Overlocker workshop at Guthrie & Ghani

I had a really lovely day yesterday at a sewing workshop at Guthrie & Ghani in Birmingham. I’ve been wrestling with my overlord overlocker for a while now, and despite my best intentions of sitting down and sewing samples of each stitch, I’ve really only used it for finishing seams so far.

Given that my sewing machine only has a straight stitch – no zig-zag (until I can get my zigzagger attachment working, grrr) – it has been useful. But I’ve been keen to find out how to use it for stitching as well as finishing.

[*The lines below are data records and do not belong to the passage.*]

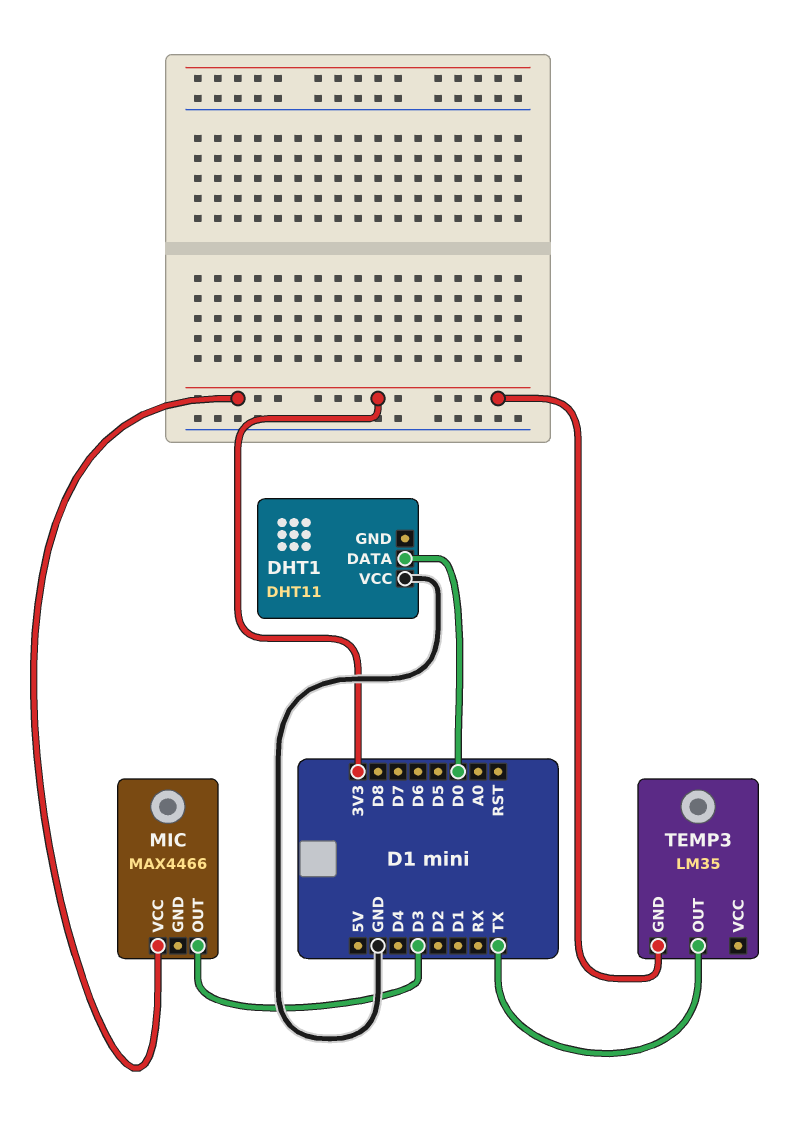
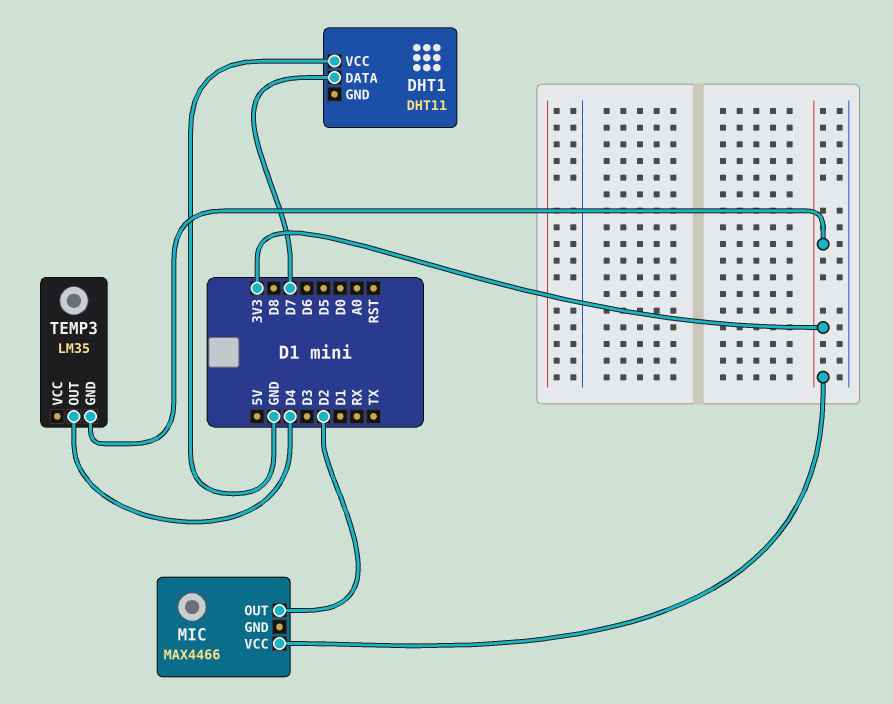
DHT1 pin DATA: D0 -> D7
MIC pin OUT: D3 -> D2
TEMP3 pin OUT: TX -> D4

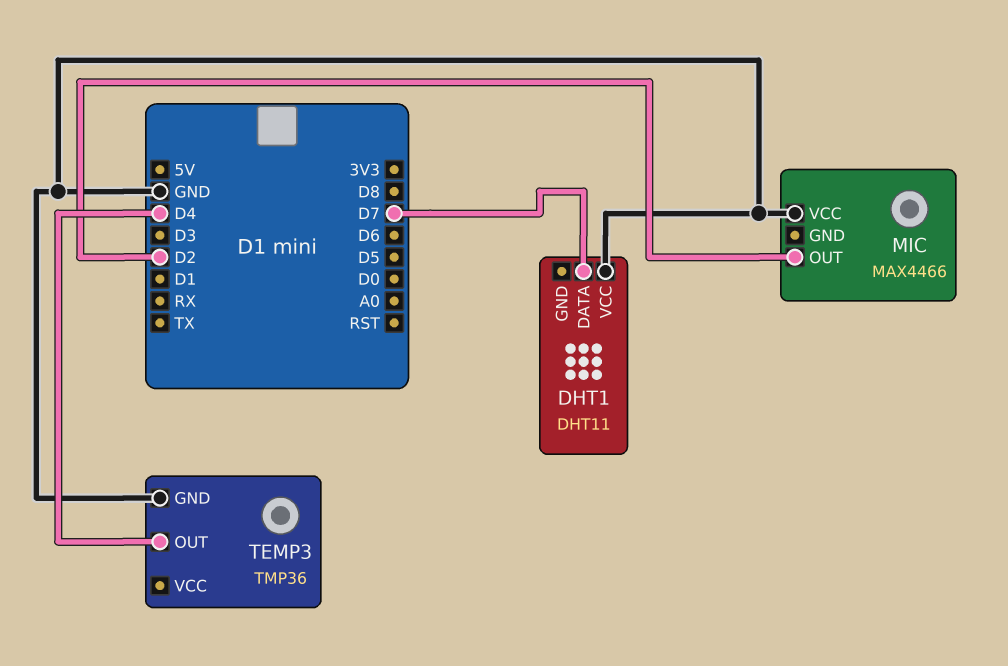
MIC pin VCC: 3V3 -> GND
TEMP3: LM35 -> TMP36
TEMP3 pin GND: 3V3 -> GND

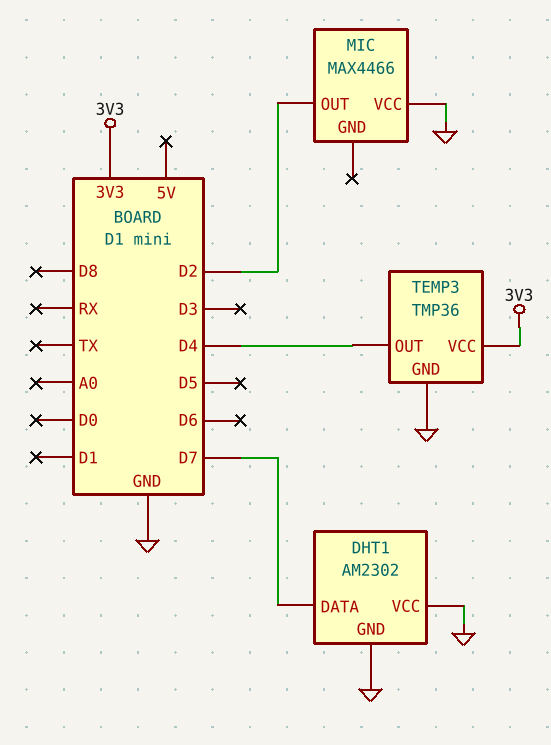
DHT1: DHT11 -> AM2302
DHT1 pin GND: none -> GND
TEMP3 pin VCC: none -> 3V3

Because I can put off my own goals forever without some sort of deadline, I signed up for a workshop to make sure I’d do it. I’ve also been hankering after a reason to visit Guthrie & Ghani since it opened! The workshop was led by Layla Totah, and the project was a Colette pattern (another first for me there). Everyone chose between the Moneta dress, and the Mabel skirt. I opted for the Moneta – pencil skirts are NOT for me, and took along 3m of spot-print cotton jersey I bought online from Tissu fabrics.

Mine doesn't look like this. It's spotty, not stripy, for one thing.
Mine doesn’t look like this. It’s spotty, not stripy, for one thing.

I really enjoyed it. Six hours wasn’t a lot of time, so we scurried through the project to try to finish on time. I’ll confess I didn’t quite make it through the hem, so I’ll save up a full report on my Moneta for another post when it’s done. Layla was very knowledgable – showing us not just how to grapple with an overlocker, but also how to handle knit fabrics, and some tips for speed sewing, too.

If I were being super-critical, I’d say that Moneta start-to-finish is probably a bit too much to cover in the time, and that it might be easier to start with a simpler pattern (and one that uses less fabric to make more space in the classroom), but I think the smart folks at G&G may be already on to this, because the overlocker class currently advertised on their site uses a T-shirt as the example project.

There was eight students altogether, each with some experience in garment-making. They were so friendly, and everyone shared tips and ideas. I don’t usually get to meet other sewists IRL, so it was a really fun to spend the day with people who understand exactly what you mean when you say you must work through your stash, or that you’re scared to try Ginger jeans…

G&G is a lovely place to sew – upstairs is a beautiful room, light and airy, and equipped with so much kit. And the temptations of the shop downstairs are pretty strong too. Now I just need another excuse to go back!